No one wants to think about Gilbert having sex while they're trying to eat

No one wants to think about Gilbert having sex while they’re trying to eat

Now, it’s the women’s turn. The skits go well in front of the execs, but there’s drama behind the scenes. Continuing to demonstrate poor time management skills, Kate and Jamie do not think to microwave the next course as the previous course is being served. When the food finally comes out, Jamie grabs it to serve, but Kenya grabs it away from her, saying she’s not appropriately dressed to serve food because she’s still in athletic attire. (Talking about this incident to the confessional camera, Jamie says something like, “Hasn’t she seen Oprah? Have some respect!” which makes utterly no sense.) The ladies stumble through the rest of the event.

Now that the tasks are done, it’s time to head to the boardroom. Trump asks Terrell if he thinks the men’s team won. Terrell says he thinks they “met the criteria” but that you never know what to expect from Gilbert. Sig mentions that Geraldo “always talks a lot.”


The Donald throws out a hypothetical: Would the ladies like to have Geraldo on their team? Which player would they be willing to trade for him? I am thinking no way, no how. He is the worst! But Vivica says she would trade Shawn for Geraldo in a heartbeat. Trump asks why, and Vivica says Shawn checked out because she “had a monthly problem.” The Donald is like, “You mean a female problem?” Finally, Vivica comes out and says it: “She got her damn period.” A long co-ed discussion of the nature of menstrual cycles and their impact on female performance ensues.

The ladies laugh nervously as they live through a nightmare

The ladies laugh nervously as they live through a nightmare

Team Infinity is a train wreck, but what did the Luvo execs think? It turns out they really liked the presentation, even though they noted the timing issues. By contrast, the timing was good on the men’s team, but everything else was off. They didn’t like the sex joke or the slogan, since they felt that “Eat lean, live long” would be a tough claim to substantiate. The women win, and the cash prize goes to Vivica’s charity, Best Buddies, which finds jobs and housing for people with special needs.

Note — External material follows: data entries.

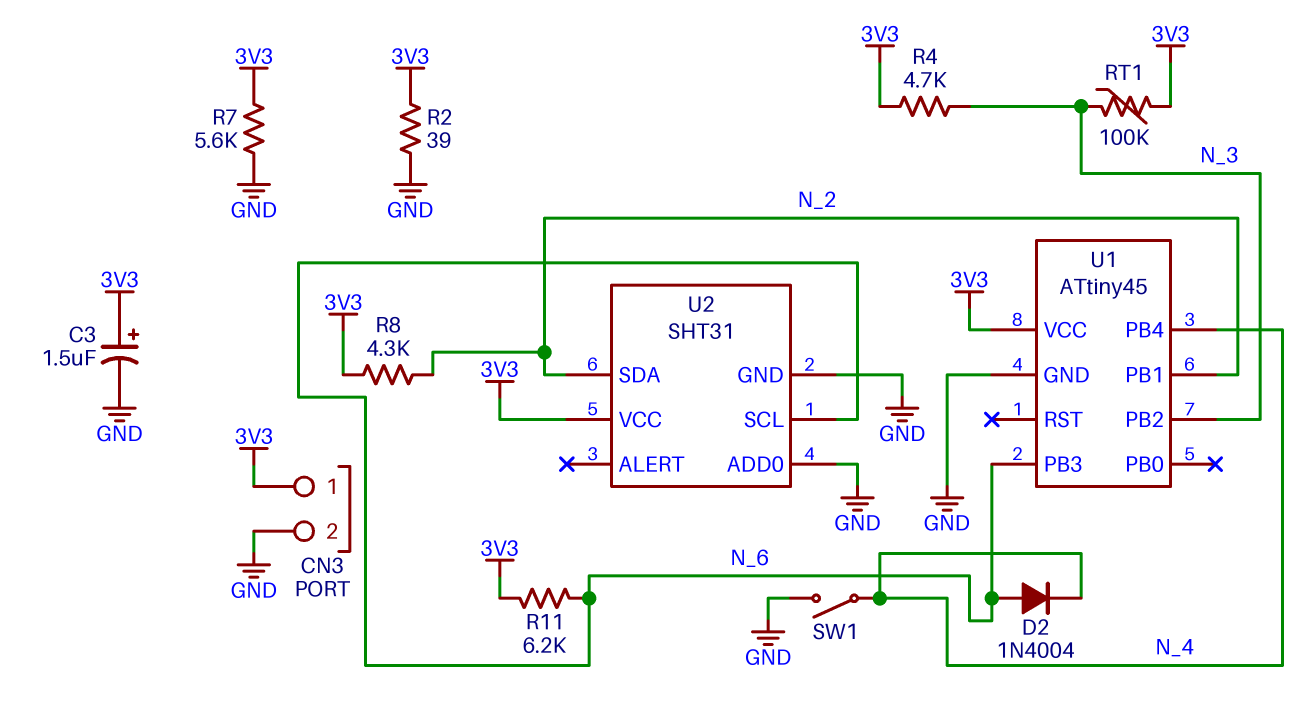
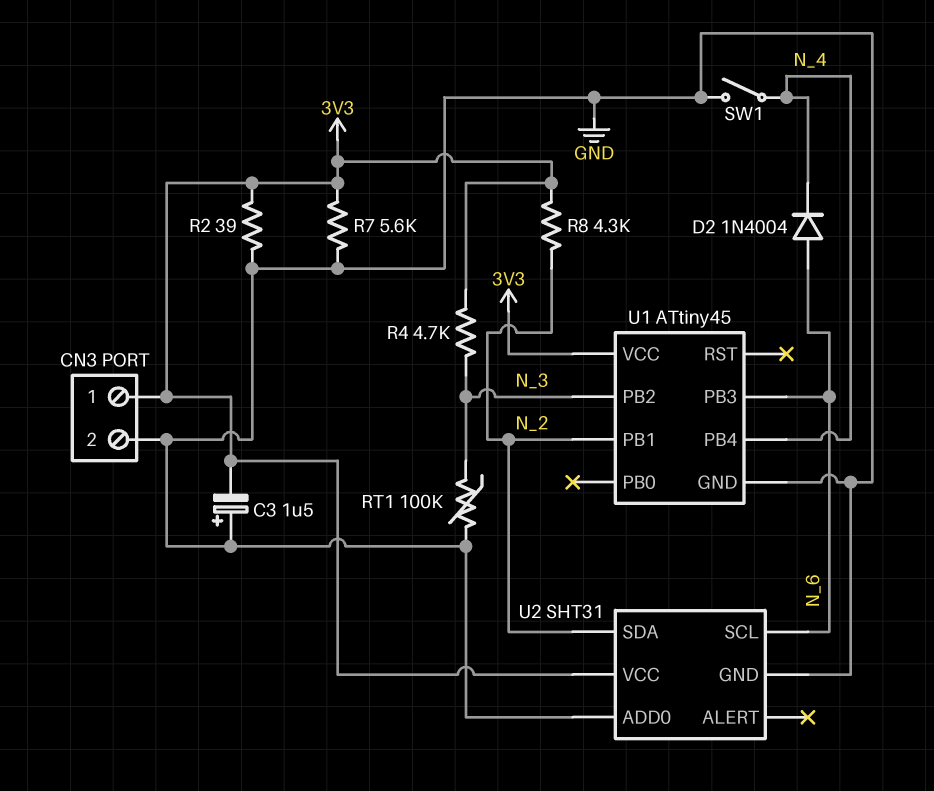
C3: 1.5uF (plus 3V3, minus GND) -> 1.5uF (plus GND, minus 3V3)
R11: 6.2k (3V3, N_6) -> none
RT1: 100k (3V3, N_3) -> 100k (GND, N_3)

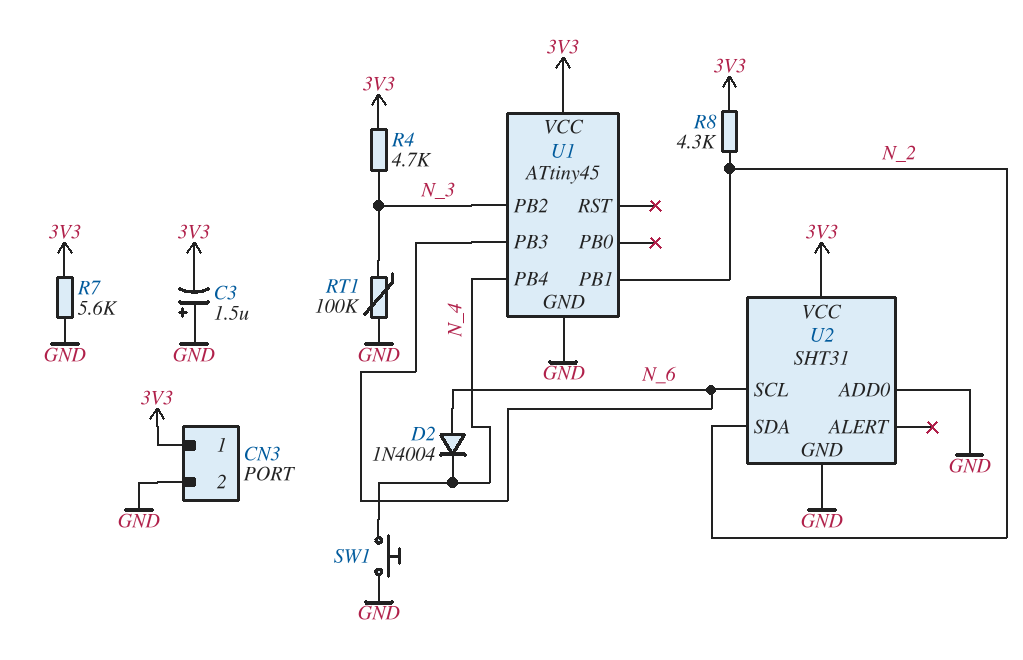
R2: 39 (3V3, GND) -> none
SW1: switch (GND, N_4) -> button (GND, N_4)

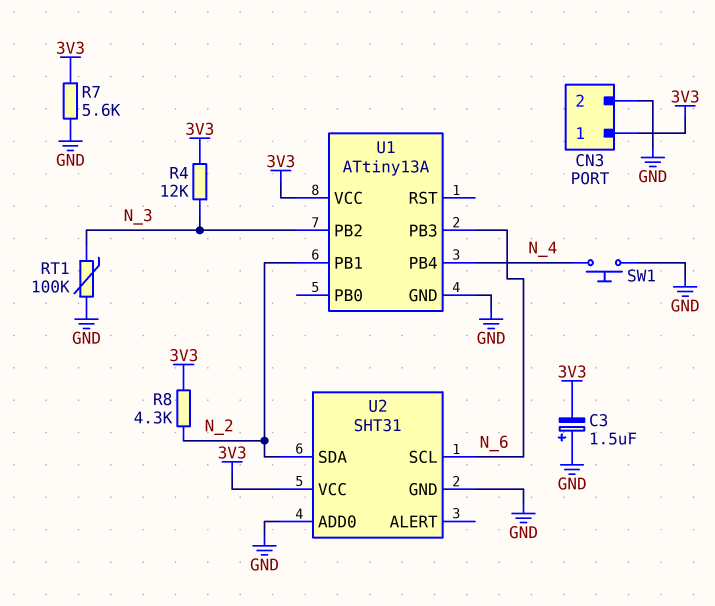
D2: diode 1N4004 (A N_6, K N_4) -> none
R4: 4.7k (3V3, N_3) -> 12k (3V3, N_3)
U1: ATtiny45 -> ATtiny13A

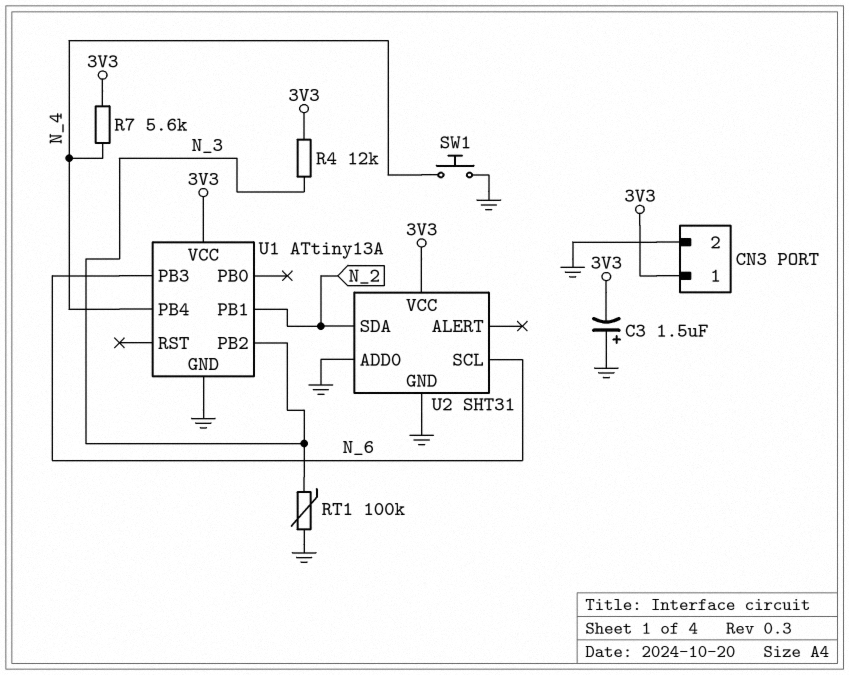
R7: 5.6k (3V3, GND) -> 5.6k (3V3, N_4)
R8: 4.3k (3V3, N_2) -> none

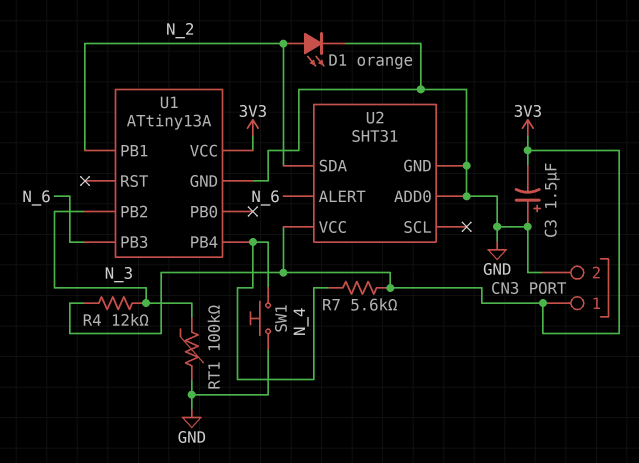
D1: none -> LED orange (A N_2, K GND)
U2 pin ALERT: none -> N_6
U2 pin SCL: N_6 -> none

The men have to stay in the boardroom and endure more of Trump’s talk. The Donald asks Gilbert about his humor, and Gilbert says, “No one ever died from an off-color joke.” He says getting a laugh is the most important thing in the world to him (which means it’s more important than selling Luvo’s products and more important than winning Celebrity Apprentice). Then, talk turns to the matter of the slogan. Who wrote it? Ian says that if he was assigning blame for it, he would ask who came up with the most words, and “it was Geraldo peppered with T.O.”

Eat. Lean. Live. Long. Luvo. For. A. Delicious. Life.

I count nine words. How many celebrities does it take to write a losing slogan?

Terrell, Gilbert, and Geraldo are up on the block to be fired. Trump thinks Terrell has come a long way since his controversial days in the NFL. He seems to believe that Celebrity Apprentice is a valuable personal growth experience for the young man, so he’s not going to fire him. He’s also still committed to not firing Geraldo, who is randomly going on about all the “crapholes” he’s been to as a war reporter. Who does that leave? Gilbert.

"Guess I'll go home and shoot for a third sexual encounter with my wife now"

“Guess I’ll go home and shoot for a third sexual encounter with my wife now”

Gilbert’s alleged crime is not being inappropriate, which the Donald can identify with, but not wanting it bad enough. This is two losses in a row for the men. Team Vortex sucks… like a vortex.